In 1953, diplomatic ties were first established between Japan and Cambodia. Later, bilateral connections were put on hold as a result of Cambodia’s more than 20 years of political unrest and subsequent civil war. Then, in the period leading up to the October 23, 1991, signature of the Paris Peace Accord, Japan actively participated in bringing the warring parties together and facilitating their reconciliation. Tokyo also made a significant contribution to the post-war reconstruction of Cambodia.
The Royal Government of Cambodia has tried their best to make Cambodia to walk on the right track to develop in a sustainable way, particularly in the foreign and private investor’s attraction with the very strong determination in economic reform in order to inspire entrepreneurs either local and international by amending the business laws, reforming public finance, to ensure that it is fit for globalization, in order to protect and enhance businesspeople who come to invest in Cambodia, and to catch good investment opportunities to contribute for the economic development and poverty reduction in Cambodia.
Cambodia and Korea formally established its diplomatic connections in 1997 thanks to the efforts of Prime Minister Hun Sen, who was Cambodia’s second prime minister at the time. With the establishment of diplomatic ties, Cambodia and Korea collaborated in a variety of areas both within the ASEAN association and on a bilateral basis.
Due to their respective histories during World War II, Korea and Japan do not currently have good relations, despite President Yoon of South Korea’s best efforts to change this and his claims that it is crucial for Korea to have a good relationship with Japan. However, the majority of Koreans have not shown enough support for President Yoon’s initiative to improve relations with Japan.
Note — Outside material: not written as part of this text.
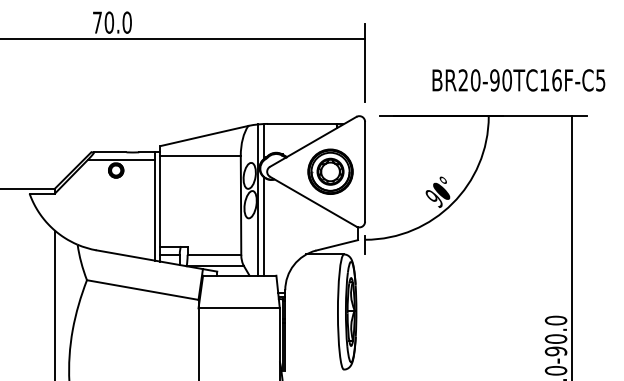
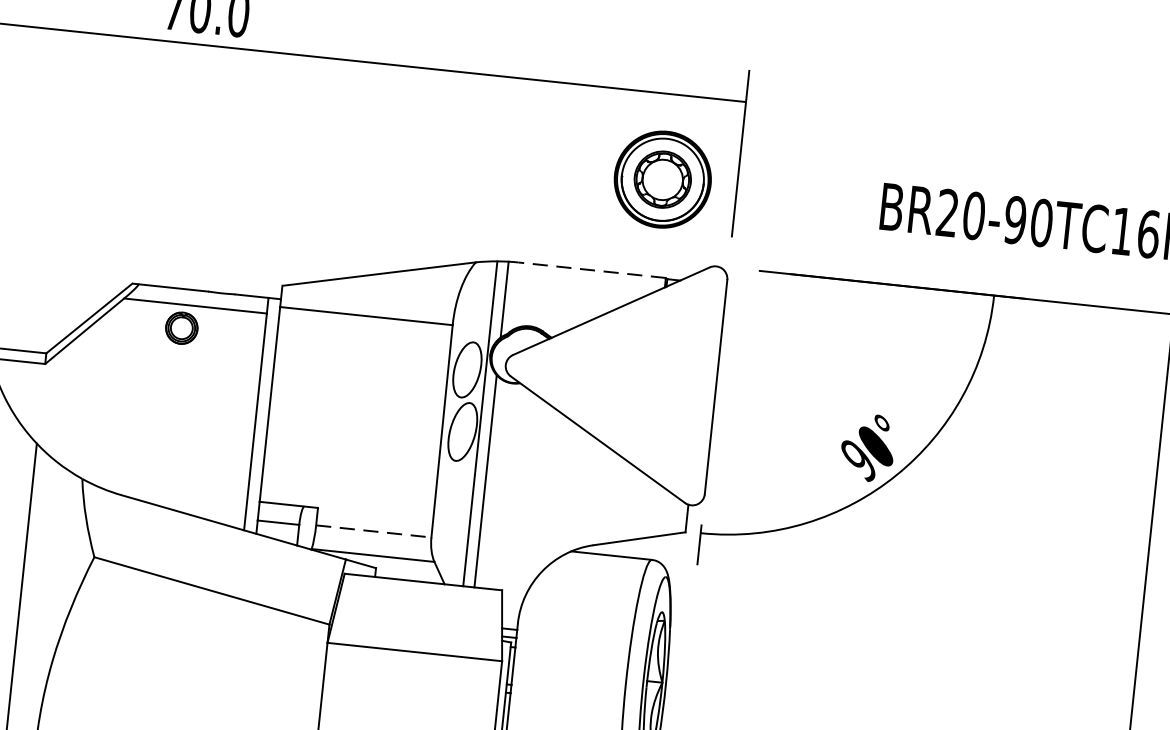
line: (301, 123) -> (590, 269), solid -> dashed
part: (330, 171) -> (662, 179), moved
line: (214, 254) -> (373, 530), solid -> dashed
President Yoon of South Korea has frequently emphasized the need to reflect on the past and then work to improve the present in order to better the future. Being one of the developed nations that shares nearly the same common sense as Korea, President Yoon is aware of how crucial it is for Korea to cooperate with and maintain strong relations with Japan. North Korea conducting frequent missile tests is extremely risky for both Japan and Korea, which both oppose it. China is also a reliable ally and a fierce foe of the two nations, which implies that China is both needed and despised by them at the same time.
It should be noted that Japan and Korea remain the America’s closest allies in Asia, and both countries continue to host US military personnel. If their pals get along well with one another, the United States of America will be quite happy.
Given that Vietnam and China currently have poor relations with one another as a result of their shared border disputes, it is difficult enough for Cambodia to maintain a balance in its foreign policy between the two countries. But the two countries get along well with Cambodia.
Since Cambodia is a small country that has experienced numerous invasions and civil wars, it is aware of how difficult it is to live in an environment where there is animosity or to avoid bombs when there is combat. As such, the Kingdom of Cambodia, which is friendly with both Korea and Japan, would be delighted to see improved relations between the two countries.
Overall, Cambodia needs to strengthen its diplomatic capabilities and make sure that it chooses the best qualified individuals to serve as its ambassadors abroad. At this point, it is crucial for Cambodia to choose ambassadors from a pool of eligible applicants at various levels. The capacity to engage with partners and stakeholders as well as the capacity to represent Cambodia abroad are crucial for Cambodia. Last but not least, it is crucial for Cambodia to promote internal harmony, stability, development, and capacity building across the board.